Ingrid Kachmar, a school board member and director of the Harbor House in Southwest Harbor, said her facility accepted children of essential workers when school went remote in March.
“I’ve been telling parents, I’m going to be here for you, but I really don’t even know what that means because we don’t have a timeline,” she said.
At the workshop, she criticized teachers who are saying they don’t feel safe coming back to school but who have participated in large protest marches.
In an email, a group of Conners Emerson teachers called that comment “unfair and inappropriate.”
A survey for parents asking whether they planned to enroll their children for school-based or virtual-only learning was sent out on July 23 and closed Aug. 3. A majority of families, 80 percent, said they would participate in school-based learning, but board members said at the workshop the families might not have had enough information to make an informed decision.

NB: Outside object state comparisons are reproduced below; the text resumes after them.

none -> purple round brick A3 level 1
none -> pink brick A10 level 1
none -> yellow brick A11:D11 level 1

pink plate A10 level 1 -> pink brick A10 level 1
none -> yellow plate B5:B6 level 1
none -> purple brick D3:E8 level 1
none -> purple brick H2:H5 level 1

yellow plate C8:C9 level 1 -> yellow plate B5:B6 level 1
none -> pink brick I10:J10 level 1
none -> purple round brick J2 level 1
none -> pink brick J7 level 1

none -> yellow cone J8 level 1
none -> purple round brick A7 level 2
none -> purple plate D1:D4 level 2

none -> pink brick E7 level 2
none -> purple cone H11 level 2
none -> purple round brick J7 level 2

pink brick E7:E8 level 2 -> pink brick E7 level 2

In email comments between Thursday and Monday, many parents said they had changed their minds and plan to choose remote-only after seeing the rise in local cases of the virus since late July.
Leaders of the teachers’ union in Bar Harbor submitted a list of 105 things “what we know will be missing from school for our students in a physically–distanced, mask–wearing classroom,” including singing, having a teacher apply a Band-Aid and engaging in multi-classroom activities.
A survey of school staff was sent out July 28 and closed Aug. 4, two days before the board workshop.
Employee testing at the schools is planned to be similar to the tourism worker testing program; a percentage of staff will be tested regularly as a way to provide early warning of any community spread.
School system staff have already begun fielding questions from teachers and other staff about leave and time off in the event of illness. The employees’ doctors have contacted the school to ask what proof the school would need to show the employee has a health condition that means they shouldn’t be working in school in person.
“Requiring teachers to return in such a heightened risk environment should be reciprocated with increased support if a teacher contracts COVID-19 or is required to quarantine,” Pemetic teacher Ed Michaud wrote to the board. “You need to do better than your technical and legal obligation; you must acknowledge the extra risk and ensure a safety net beyond the normal, for we certainly are in an extraordinary situation.”
“Employees may have access to additional leave via FFCRA (a federal coronavirus relief program) or the Family Medical Leave Act,” the presentation given Thursday reads. “Any employee who exhausts their FFCRA leave and/or contractual leave may request a leave of absence.” Requests for leaves of absence will go to the local school board for approval, Gousse said.
He said the questions highlight the need for increased human resources capacity in the schools; the school system currently refers many questions to legal counsel.